Thinking about how seasonal changes can influence a menu, we looked to restaurants and bars that have their own on-site gardens. At GG’s in New York City, an urban garden boasts 18 beds of veggies, fruits, herbs and flowers. In the fall, before the garden goes into winter hibernation, the kitchen uses the bounty in Italian-inspired dishes like acorn squash with beets and goat cheese. Beverage director and co-owner Gabriel Richter gets just as creative behind the bar. “We’ve muddled cherry tomatoes and chile peppers into drinks. I even used to make a ‘green’ Bloody Mary with kale and cucumber from the garden,” he says. “Using whole plants has opened up my creativity. I might have used fennel in a drink before, but growing the plant gives us access to all of its parts, which have amazing flavors like the fronds, flowers, pollen, seeds and the bulb itself.”

Meanwhile, at Homestead on the Roof in Chicago, a 1,000-square-foot garden supplies cocktail ingredients well into the fall, when hops come into season.
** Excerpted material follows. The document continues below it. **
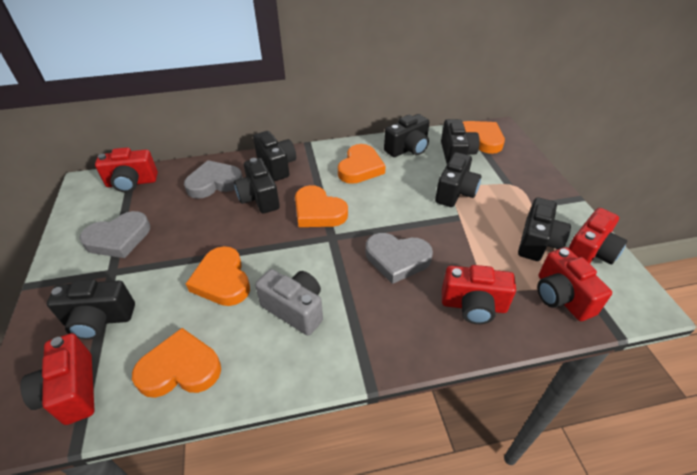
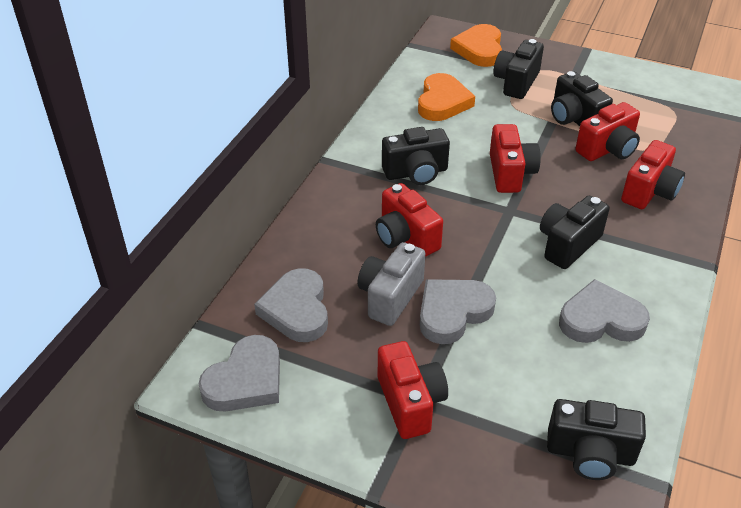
black camera: 7 -> 5
grey heart: 3 -> 4
orange heart: 5 -> 2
And at Talula’s Garden in Philadelphia, a variety of home-grown peppers are infused into spirits, like jalapeño tequila and serrano vodka, while at New York’s Bell Book & Candle (and sister restaurant, Bidwell in D.C.) stunning aeroponic towers on the roof grow everything from squash and cauliflower to herbs and edible flowers, yielding creations like basil-infused vodka and hibiscus-infused mezcal.

And at Noble Rot in Portland, Oregon (pictured), bar manager Mychal Dynes lets the ebb and flow of the garden influence the flavors of his menu. “Our cocktail menu changes seasonally as our rooftop garden does,” says Dynes. “One drink called El Luchador uses a variety of juiced peppers that we grow. We like letting our garden set the pace and frequency of menu changes.”

Adopting a seasonal approach also means accepting those limitations but being rewarded with the freshest flavors possible. “I’ve learned to accept the variability of flavors we get from certain plants over the course of the season,” says Richter. “I like how the herbs will taste subtly different in the spring versus the summer or fall. The same drink will change with the season.”